Pickman's model
Starry Wisdom
i saw this listed among the events at the institute of historical research and thought some of you might find it very interesting
The Politics, Organisation and Representation of Squatting 1968-79: An Investigation into the causes of the Squatting Movement’s Failure
Date
21 January 2021, 5.15pm - 7.30pm
Institute
Institute of Historical Research
Type
Seminar
Venue
Online- via Zoom
Description
Abstract:
When I began my research, I considered squatting to be an important 'forgotten' history that needed restoring to the historical record. I had squatted myself during the 1980s, obtaining my squat through the Advisory Services for Squatters whose newly-archived material formed the basis of my research. Squatting was widespread in the 1970s with 50,000 people estimated to be squatting in Britain, 30,000 in London alone.

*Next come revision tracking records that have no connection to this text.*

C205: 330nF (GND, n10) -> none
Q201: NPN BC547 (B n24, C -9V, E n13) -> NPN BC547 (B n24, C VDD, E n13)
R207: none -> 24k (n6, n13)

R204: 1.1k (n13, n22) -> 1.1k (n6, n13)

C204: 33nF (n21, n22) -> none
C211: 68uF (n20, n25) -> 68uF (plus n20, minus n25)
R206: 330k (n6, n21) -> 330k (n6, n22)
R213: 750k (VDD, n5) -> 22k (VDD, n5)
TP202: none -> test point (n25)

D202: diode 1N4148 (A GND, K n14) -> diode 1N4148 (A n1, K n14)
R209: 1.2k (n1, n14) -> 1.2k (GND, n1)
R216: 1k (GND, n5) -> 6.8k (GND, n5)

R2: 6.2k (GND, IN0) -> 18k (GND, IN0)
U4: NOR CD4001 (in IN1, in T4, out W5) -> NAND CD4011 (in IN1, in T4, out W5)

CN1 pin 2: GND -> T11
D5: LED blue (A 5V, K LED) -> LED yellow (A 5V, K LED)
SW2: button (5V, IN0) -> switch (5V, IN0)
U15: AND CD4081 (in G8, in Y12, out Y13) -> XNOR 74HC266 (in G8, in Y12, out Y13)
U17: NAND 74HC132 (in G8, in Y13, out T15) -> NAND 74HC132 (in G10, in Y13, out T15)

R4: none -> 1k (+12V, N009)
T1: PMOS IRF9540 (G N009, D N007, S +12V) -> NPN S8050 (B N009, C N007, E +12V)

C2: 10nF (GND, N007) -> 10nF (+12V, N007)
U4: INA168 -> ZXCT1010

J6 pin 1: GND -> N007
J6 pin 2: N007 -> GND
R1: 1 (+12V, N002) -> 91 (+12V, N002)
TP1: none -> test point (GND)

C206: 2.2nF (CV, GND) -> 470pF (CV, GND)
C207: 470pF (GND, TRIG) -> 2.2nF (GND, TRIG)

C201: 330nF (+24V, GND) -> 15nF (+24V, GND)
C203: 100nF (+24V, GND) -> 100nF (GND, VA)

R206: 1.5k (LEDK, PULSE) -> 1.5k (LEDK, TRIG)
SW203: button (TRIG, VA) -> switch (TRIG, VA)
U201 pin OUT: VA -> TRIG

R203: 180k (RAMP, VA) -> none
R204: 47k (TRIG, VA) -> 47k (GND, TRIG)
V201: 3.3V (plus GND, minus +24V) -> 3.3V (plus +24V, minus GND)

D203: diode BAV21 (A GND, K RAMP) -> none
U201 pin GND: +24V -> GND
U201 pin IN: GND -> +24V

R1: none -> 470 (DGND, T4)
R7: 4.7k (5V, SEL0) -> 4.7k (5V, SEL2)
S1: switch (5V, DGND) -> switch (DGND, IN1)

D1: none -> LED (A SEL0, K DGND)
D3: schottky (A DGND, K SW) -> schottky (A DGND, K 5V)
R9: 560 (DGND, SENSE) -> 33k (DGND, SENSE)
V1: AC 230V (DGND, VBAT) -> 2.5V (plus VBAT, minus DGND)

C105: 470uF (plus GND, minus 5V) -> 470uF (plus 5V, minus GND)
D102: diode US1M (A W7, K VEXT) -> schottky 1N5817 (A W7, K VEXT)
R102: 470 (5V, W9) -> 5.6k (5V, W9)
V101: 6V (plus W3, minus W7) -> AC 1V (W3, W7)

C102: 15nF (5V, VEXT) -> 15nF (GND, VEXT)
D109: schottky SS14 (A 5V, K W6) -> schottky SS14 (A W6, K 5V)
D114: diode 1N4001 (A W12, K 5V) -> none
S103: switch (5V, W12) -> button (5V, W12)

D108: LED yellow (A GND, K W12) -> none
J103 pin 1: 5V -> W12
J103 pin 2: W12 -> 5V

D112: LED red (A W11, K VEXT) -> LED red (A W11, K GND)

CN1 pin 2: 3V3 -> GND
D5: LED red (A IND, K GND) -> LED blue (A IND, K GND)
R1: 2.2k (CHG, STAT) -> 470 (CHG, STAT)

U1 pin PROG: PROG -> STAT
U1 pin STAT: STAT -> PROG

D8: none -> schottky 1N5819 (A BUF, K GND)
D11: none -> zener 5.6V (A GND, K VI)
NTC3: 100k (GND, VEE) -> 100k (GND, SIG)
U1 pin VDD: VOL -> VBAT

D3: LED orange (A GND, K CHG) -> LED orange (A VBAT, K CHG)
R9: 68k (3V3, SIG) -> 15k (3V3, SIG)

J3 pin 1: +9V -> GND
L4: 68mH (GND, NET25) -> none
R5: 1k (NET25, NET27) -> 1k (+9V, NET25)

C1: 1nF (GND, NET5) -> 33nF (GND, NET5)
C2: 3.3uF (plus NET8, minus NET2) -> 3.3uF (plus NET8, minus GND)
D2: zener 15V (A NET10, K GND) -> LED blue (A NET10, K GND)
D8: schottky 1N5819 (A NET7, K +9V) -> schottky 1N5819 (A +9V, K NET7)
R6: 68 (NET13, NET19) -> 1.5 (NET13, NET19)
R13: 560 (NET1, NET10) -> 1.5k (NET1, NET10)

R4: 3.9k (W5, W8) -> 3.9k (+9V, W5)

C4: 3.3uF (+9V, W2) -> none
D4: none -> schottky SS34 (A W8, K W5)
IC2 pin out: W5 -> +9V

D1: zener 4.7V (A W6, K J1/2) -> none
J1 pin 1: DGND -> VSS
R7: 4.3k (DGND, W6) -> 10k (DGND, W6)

It was not only the scale of the movement I thought important, but I also considered squatting as a significant factor in the creation of the urban landscape, as an important radical grass-roots social movement, and the site of so much important cultural change from Gay Liberation squats in Brixton through Feminist Collectives experimenting with living outside patriarchy, to punk bands from The Clash to the anarcho-punks Crass.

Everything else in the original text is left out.